§ Materials provided
Start of Block

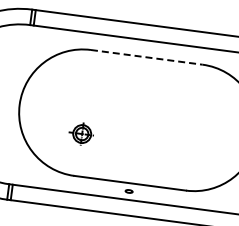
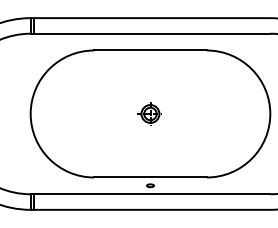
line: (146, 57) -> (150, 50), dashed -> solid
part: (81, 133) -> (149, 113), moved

End of Block
Start of Block

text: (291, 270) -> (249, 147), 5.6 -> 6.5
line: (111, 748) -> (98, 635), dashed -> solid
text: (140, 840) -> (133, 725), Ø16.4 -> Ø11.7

End of Block

§ What is expected
Using the listing above, show every line that includes the string "solid".

§ Response to this exercise
line: (146, 57) -> (150, 50), dashed -> solid
line: (111, 748) -> (98, 635), dashed -> solid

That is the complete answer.